In many ways, five-year-old Landon Harrington is just like any other little boy. He loves to laugh, smile and play with his toys, but Landon's life is anything but normal.
He was born premature; he has cerebral palsy, a seizure disorder, autism and was recently diagnosed with cystic fibrosis.
"It's very difficult. I feel like I am always doing something. I am always feeding him or giving him meds," said Landon's mom, Michelle Morales.
Despite Landon's round-the-clock care, Michelle manages to find the time to help others.
Shortly after his diagnosis, Michelle started the Mr. Strong Foundation, an organization helping other parents with sick kids pay for therapy.
"That's what it's all about- overcoming obstacles and trying to find the good in the bad," said Michelle.
If anyone deserves to wear a Superman cape, it's Landon. Even though his life is tough, he's still a happy, carefree kid.
"He is so fun. It's overwhelming sometimes because he is just so happy and I'm just like, wow, somebody who has all of these [illnesses] and he's just the happiest little kid. He's always smiling and laughing, and he makes other people laugh," said Michelle.

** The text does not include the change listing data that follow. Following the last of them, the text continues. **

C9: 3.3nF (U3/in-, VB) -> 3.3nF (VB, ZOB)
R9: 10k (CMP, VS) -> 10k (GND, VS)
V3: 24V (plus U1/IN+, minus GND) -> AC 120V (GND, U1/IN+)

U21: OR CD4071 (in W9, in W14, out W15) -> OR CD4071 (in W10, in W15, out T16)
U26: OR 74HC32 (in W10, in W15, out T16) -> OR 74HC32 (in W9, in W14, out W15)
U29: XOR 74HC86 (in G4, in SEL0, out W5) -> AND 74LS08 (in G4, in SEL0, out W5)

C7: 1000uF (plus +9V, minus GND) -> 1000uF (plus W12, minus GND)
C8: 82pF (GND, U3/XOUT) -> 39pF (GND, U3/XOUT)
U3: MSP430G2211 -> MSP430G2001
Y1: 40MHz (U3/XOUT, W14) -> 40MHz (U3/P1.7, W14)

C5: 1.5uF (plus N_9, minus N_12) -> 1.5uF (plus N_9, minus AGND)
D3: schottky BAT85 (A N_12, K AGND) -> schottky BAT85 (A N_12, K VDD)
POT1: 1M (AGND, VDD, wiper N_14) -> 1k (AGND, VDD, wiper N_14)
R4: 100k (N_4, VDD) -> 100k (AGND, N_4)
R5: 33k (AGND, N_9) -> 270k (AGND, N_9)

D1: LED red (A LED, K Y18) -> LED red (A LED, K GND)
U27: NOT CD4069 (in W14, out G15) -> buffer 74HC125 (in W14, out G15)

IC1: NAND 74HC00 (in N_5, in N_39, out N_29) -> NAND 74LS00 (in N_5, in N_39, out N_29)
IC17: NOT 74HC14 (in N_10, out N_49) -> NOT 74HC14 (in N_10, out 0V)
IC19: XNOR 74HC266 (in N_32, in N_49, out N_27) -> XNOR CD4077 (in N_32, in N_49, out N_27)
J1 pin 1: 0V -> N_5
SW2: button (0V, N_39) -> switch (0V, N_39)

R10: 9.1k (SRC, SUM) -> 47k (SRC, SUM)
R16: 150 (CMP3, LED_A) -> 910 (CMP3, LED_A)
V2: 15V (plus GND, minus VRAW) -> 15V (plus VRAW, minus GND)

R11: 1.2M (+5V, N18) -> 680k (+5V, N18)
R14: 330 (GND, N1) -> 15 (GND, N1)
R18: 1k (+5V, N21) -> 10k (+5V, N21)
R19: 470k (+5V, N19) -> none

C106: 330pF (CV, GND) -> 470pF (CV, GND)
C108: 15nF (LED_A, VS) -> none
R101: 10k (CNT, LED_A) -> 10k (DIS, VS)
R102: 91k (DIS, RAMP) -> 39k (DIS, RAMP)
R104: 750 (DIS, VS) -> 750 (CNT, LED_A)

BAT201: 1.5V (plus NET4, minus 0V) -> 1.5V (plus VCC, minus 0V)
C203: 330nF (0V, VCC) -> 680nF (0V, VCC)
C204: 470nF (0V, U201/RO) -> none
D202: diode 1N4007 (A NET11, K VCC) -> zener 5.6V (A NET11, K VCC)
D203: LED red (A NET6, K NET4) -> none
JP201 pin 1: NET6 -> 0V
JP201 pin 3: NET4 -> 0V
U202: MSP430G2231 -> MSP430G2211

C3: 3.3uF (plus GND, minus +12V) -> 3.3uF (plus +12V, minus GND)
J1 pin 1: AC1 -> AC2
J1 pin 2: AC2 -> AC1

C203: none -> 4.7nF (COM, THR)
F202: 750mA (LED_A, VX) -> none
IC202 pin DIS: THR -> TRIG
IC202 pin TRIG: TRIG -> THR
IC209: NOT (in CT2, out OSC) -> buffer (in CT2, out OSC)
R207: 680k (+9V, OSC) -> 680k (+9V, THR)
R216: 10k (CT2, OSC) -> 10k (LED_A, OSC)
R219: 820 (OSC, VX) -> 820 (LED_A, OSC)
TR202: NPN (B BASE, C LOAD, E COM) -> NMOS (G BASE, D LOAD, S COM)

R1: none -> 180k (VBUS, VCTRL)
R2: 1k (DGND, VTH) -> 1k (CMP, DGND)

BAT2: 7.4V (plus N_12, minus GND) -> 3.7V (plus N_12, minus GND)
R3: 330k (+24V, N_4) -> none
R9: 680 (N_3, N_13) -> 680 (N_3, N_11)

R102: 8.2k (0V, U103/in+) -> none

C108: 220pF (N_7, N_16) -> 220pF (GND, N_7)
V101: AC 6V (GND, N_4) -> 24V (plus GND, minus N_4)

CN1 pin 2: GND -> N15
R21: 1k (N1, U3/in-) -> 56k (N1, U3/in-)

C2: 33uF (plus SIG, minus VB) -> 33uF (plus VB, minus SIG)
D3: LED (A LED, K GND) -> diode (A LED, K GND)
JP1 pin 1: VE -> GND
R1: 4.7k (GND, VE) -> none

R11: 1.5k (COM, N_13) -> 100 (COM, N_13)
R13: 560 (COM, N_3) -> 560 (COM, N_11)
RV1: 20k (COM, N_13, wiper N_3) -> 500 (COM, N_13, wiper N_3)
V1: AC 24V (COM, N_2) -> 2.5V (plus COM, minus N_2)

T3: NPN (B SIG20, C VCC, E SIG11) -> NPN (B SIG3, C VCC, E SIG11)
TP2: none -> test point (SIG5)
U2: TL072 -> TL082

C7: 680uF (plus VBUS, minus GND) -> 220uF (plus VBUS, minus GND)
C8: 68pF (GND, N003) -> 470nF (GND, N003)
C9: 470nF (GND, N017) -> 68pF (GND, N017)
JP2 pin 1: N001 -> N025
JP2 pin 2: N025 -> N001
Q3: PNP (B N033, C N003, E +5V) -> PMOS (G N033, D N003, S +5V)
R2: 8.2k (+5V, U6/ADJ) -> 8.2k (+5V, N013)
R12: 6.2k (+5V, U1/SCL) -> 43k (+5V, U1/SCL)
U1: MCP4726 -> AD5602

It's hard not to fall in love with Landon. Carey Kleimets did from the moment they first met.
"Just his smile and his spirit just light up a room- it's contagious being around him," said Carey.
So, Carey and her sister started Team Landon, a foundation to help Landon get the things he needs to live a more comfortable life.
"There is the ability to build a sensory room for him that allows him the opportunity to learn and build and grow in his own safe environment. Essentially that's what we're using the money for," said Carey.
Landon may not be able to walk, and he can only speak a few words, but the one thing he does have is love, an endless supply from his mom, his friends and now the whole community.